Phoenix redirect takes me away from subdomain

I am working on converting an existing application to a multi-tenant one with subdomains enforcing the organization. Tenants have an “admin” panel but can also impersonate their own customers via an impersonator session.

The impersonator session takes a token (decoded with Guardian) adds information about the organization and the impersonator to the session and then redirects to the storefront.
The way the app is setup a redirect from admin to the storefront takes one from localhost:4000 to localhost:4002.

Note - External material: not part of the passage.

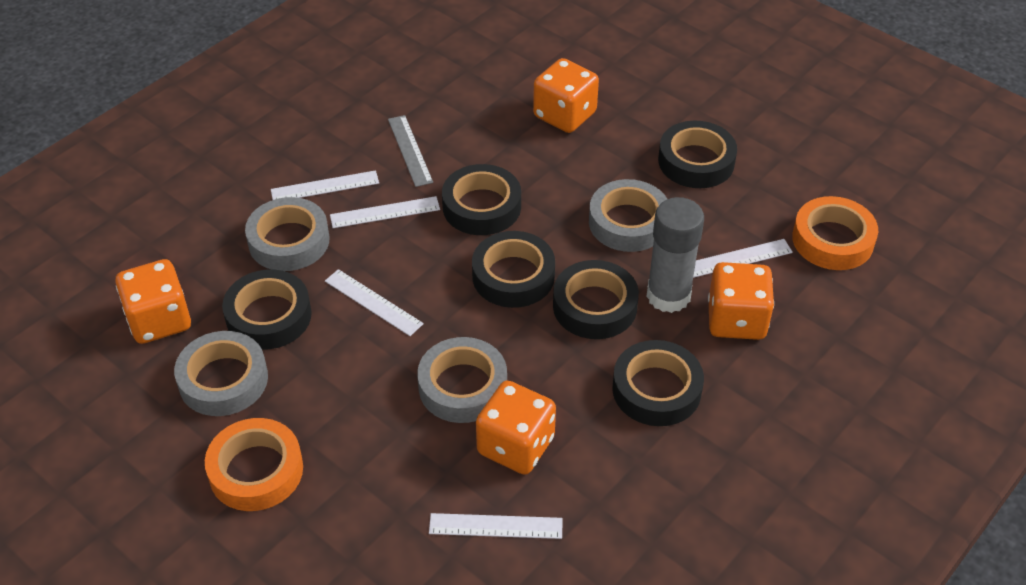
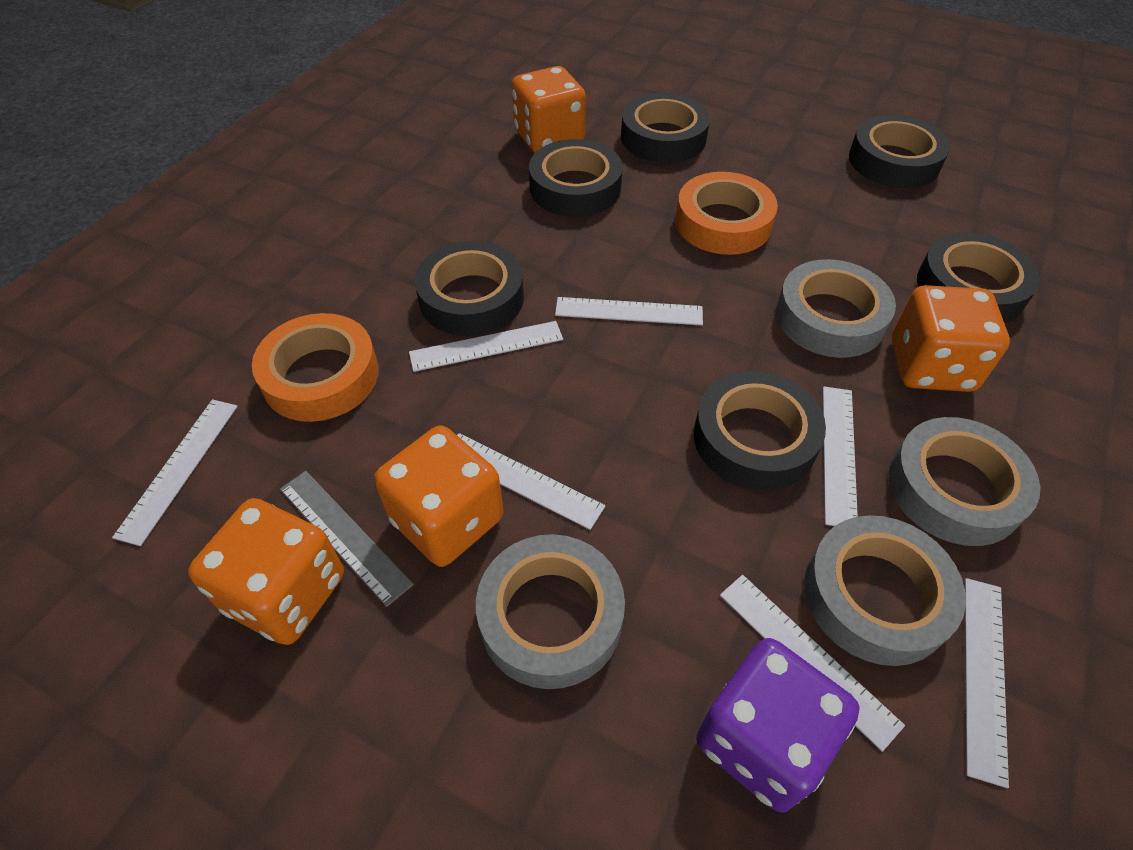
grey glue stick: 1 -> 0
purple dice: 0 -> 1
white ruler: 5 -> 7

For now I’m just playing with this locally so this isn’t an infrastructure question, per se, but if I redirect from a tenant admin, say customer1.localhost:4000 I loose the subdomain going to localhost:4002. Is there something in the endpoint or a plug I could implement to enforce the subdomain while the impersonation finishes?


For reference:

The AdminApp.ImpersonatonController looks like this (modified for brevity):

 def impersonate(%Conn{} = conn, %{} = params) do

    impersonator = Guardian.Plug.current_resource(conn)
    org_id = Repo.get_org_id()

    claims = %{
      impersonator_id: impersonator.id,
      organization: org_id
    }

    {_, token, _claims} = Guardian.encode_and_sign(impersonator, claims)

    conn
    |> authorize(action: :impersonate)
    |> redirect(external: "#{url}/impersonate?token=#{token}))
  end

Then the StorefrontWeb.SessionController has this action:

 def impersonate(conn, %{"token" => impersonation_token}) do
    conn
    |> ... decode and verify token...
    |> create_impersonator_session()
  end

  defp create_impersonator_session({:ok, token, conn}) do
    organization = token["organization"]

    conn =
      conn
      |> GuardianPlug.sign_in(user)
      |> put_session(:impersonating, {token["impersonator_id"], token["user_id"]})
      |> put_session(:organization, organization)

    redirect(conn, to: successful_sign_in_redirect_path(conn, user))
  end
1 Like

The subdomain is stored in the :host key of the conn. You can set it directly. I’m not sure if there is another symptom at play here but that’s what I’ve done in the past (albeit in a toy app).

2 Likes

https://hexdocs.pm/phoenix/1.7.14/Phoenix.Controller.html#put_router_url/2

This one might also be useful.

You might also set this in your routers scope with host Phoenix.Router — Phoenix v1.7.14

Thanks everyone! Indeed host seems the way to go. In my case there was a URL helper that was part of the redirect sending it to the root domain rather than the subdomain which I should have seen; just one of those small things that tends to get overlooked.